Ideas were first discussed here. Thanks again to arubi on IRC for helping me flesh them out.
We assume that the reader is familiar with CoinJoin as a basic idea - collaboratively providing inputs to a transactions so that it may be made difficult or impossible to distinguish ownership/control of the outputs.
The way that CoinJoin is used in practice is (today mainly using JoinMarket, but others over Bitcoin's history) is to create large-ish transactions with multiple outputs of exactly the same amount. This can be called an "intrinsic fungibility" model - since, although the transactions created are unambiguously recognizable as CoinJoins, the indistinguishability of said equal outputs is kind of "absolute".

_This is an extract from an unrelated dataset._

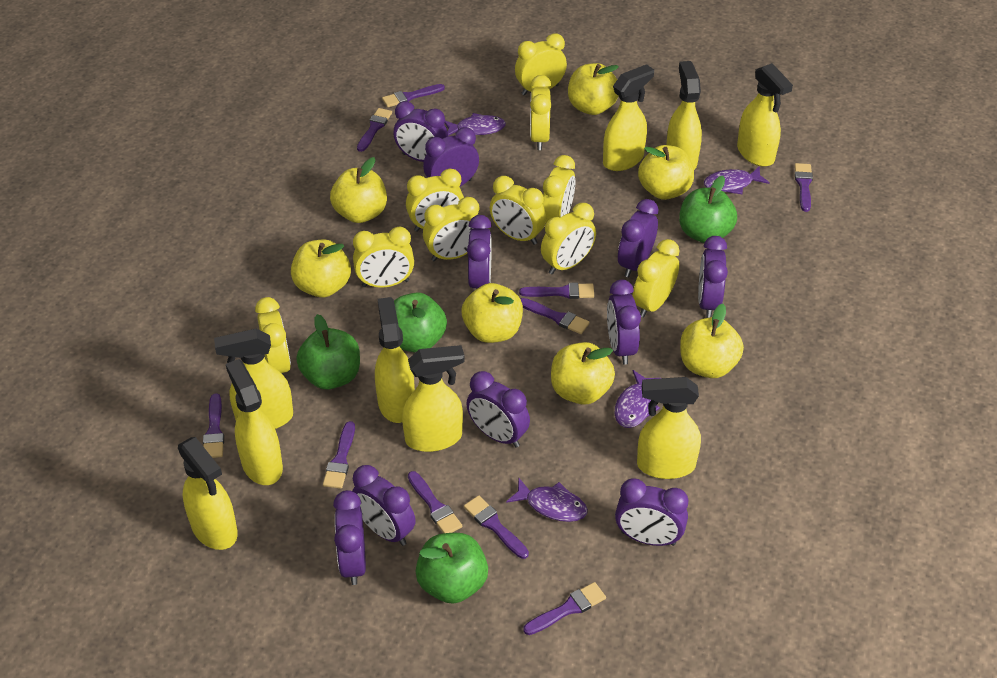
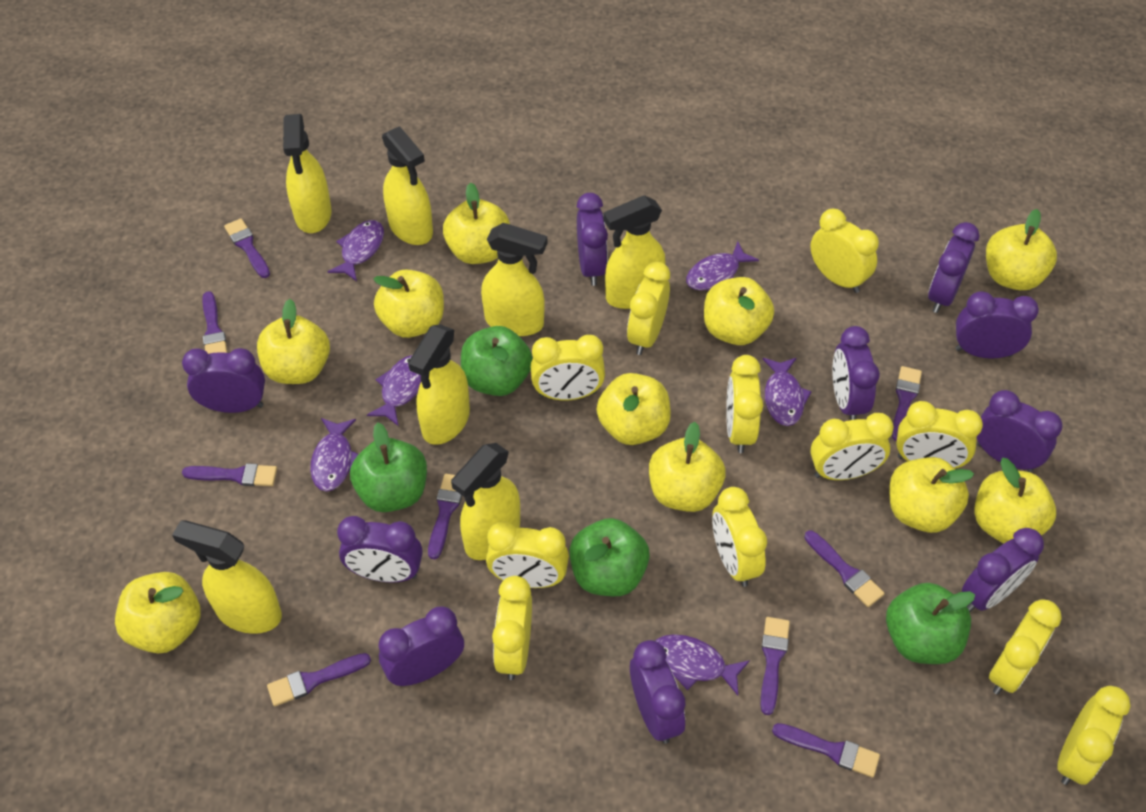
purple brush: 10 -> 9
purple fish: 4 -> 6
yellow apple: 7 -> 10
yellow clock: 10 -> 11
yellow spray bottle: 9 -> 7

However, as partially discussed in the earlier blog post "the steganographic principle", there's at least an argument for creating fungibility in a less explicit way - that is to say, creating transactions that have a fungibility effect but aren't necessarily visible as such - they may look like ordinary payments. I'll call this the deniability model vs the intrinsic fungibility model. It's harder to make this work, but it has the possibility of being much more effective than the intrinsic fungibility model, since it gives the adversary (who we'll talk about in a minute) an additional, huge problem: he doesn't even know where to start.
In trying to create privacy, we treat the "blockchain analyst" as our adversary (henceforth just "A").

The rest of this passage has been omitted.